Now, a new study has found a connection between the gene mutations and the drug’s effects. According to the research, Iressa blocks a signal in tumor cells that is caused by the gene mutations, and tumors cannot live without the signal. So they end up dying.
“The burning question has been: What is it about the mutations that make the tumors more sensitive to this drug?” says Jeffrey Settleman of Massachusetts General Hospital Cancer Center and Harvard Medical School in Charlestown , who led the study.
Settleman and his colleagues were primarily interested in the gene mutations. These mutations, they found, turn on a strong survival signal that the tumor cells depend on. When a drug such as Iressa inhibits this specific signal, a tumor cell dies.
Drugs such as Iressa and Gleevac are part of a relatively new class of drugs that target a specific receptor in tumors called the epidermal growth factor receptor (EGFR). Some patients on these drugs can live months or years longer than expected.
“In a sense, the tumors become dependent or addicted to the signal from the gene mutations,” says Settleman. “Interfering with the signal with Iressa kills the cells rapidly.”

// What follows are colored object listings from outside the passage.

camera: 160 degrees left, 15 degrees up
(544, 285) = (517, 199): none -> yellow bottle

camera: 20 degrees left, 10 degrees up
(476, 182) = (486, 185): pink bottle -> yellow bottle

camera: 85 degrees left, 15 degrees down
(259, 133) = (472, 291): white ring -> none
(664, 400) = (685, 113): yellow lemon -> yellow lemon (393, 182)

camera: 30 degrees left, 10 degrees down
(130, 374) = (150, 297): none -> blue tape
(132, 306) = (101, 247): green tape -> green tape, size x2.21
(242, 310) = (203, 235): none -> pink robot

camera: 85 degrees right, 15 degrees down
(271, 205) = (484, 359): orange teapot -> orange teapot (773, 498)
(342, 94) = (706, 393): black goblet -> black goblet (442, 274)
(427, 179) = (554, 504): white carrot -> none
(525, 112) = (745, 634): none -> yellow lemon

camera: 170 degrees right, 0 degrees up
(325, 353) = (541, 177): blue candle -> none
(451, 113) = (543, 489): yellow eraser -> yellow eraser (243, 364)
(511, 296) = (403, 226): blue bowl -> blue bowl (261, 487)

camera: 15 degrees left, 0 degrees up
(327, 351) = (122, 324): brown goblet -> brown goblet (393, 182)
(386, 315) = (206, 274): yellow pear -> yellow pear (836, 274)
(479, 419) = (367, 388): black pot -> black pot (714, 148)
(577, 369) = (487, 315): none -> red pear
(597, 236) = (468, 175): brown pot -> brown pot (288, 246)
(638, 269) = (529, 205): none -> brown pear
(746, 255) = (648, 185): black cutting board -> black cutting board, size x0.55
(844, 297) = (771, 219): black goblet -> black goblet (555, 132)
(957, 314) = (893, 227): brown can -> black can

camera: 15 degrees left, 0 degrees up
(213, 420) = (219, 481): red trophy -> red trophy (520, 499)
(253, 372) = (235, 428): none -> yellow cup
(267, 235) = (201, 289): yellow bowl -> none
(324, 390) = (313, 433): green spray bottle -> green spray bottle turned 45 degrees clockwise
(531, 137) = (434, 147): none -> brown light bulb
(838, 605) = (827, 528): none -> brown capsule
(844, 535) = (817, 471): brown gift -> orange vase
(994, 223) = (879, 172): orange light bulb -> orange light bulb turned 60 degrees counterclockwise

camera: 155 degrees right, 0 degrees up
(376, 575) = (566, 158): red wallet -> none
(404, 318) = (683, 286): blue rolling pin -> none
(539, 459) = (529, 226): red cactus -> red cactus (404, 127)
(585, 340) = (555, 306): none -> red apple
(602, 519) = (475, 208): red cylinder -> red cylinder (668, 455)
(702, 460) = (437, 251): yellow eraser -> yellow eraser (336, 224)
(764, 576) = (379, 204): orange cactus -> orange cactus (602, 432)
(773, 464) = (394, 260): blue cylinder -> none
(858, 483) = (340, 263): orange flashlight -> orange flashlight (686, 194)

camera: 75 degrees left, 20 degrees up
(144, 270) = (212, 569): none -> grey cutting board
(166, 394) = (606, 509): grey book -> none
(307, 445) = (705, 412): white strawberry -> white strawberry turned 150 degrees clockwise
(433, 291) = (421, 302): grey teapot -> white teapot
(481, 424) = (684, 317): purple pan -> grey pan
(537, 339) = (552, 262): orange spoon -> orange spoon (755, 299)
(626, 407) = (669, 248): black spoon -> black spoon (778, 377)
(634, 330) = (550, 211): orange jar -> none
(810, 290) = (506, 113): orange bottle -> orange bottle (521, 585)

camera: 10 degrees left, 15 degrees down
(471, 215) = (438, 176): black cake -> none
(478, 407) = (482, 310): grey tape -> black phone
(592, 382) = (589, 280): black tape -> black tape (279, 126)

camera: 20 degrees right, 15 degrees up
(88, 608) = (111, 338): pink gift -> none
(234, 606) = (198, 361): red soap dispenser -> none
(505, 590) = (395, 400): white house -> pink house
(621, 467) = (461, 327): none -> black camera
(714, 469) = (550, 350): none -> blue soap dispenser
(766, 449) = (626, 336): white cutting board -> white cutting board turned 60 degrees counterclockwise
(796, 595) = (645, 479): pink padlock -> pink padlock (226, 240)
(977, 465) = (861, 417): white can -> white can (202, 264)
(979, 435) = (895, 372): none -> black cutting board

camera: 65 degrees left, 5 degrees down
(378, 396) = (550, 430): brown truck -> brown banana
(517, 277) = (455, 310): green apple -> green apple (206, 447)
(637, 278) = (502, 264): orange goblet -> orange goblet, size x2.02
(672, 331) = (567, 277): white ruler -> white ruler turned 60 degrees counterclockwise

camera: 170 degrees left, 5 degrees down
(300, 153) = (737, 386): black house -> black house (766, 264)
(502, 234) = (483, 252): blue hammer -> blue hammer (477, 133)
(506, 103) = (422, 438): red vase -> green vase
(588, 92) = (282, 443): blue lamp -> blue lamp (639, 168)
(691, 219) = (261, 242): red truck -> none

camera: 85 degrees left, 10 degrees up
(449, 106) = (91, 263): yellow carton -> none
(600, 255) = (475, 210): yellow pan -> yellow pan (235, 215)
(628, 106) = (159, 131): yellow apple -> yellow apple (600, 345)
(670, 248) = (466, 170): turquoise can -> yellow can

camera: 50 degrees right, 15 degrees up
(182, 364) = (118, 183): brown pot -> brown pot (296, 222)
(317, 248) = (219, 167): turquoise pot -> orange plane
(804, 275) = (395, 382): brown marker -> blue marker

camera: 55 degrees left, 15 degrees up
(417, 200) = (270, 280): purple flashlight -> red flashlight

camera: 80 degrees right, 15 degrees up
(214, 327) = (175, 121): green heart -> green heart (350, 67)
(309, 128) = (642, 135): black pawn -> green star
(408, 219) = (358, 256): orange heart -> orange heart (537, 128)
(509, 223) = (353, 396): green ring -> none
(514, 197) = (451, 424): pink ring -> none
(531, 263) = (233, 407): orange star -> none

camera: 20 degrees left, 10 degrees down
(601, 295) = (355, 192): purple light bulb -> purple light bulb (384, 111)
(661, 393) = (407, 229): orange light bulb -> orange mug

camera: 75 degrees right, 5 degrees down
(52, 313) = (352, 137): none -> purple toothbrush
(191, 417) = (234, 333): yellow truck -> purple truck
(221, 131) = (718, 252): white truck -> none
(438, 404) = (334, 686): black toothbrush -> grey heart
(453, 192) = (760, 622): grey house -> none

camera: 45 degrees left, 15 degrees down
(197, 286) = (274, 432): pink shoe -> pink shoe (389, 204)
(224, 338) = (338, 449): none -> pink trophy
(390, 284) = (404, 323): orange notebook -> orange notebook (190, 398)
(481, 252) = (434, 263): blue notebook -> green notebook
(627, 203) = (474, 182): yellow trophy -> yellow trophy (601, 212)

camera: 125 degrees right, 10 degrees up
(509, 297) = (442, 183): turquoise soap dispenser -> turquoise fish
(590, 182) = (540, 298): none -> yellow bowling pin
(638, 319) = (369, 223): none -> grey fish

I. Bernard Weinstein of Columbia University in New York City agrees with the findings and says that they provide a clear example of how cancer cells become addicted to a specific signal they then depend on for their survival.
“The broader implication of this research is to then find other tumors and cancers that are also addicted to this pathway and responsive to this drug,” Weinstein says.
The study appears online today in Science.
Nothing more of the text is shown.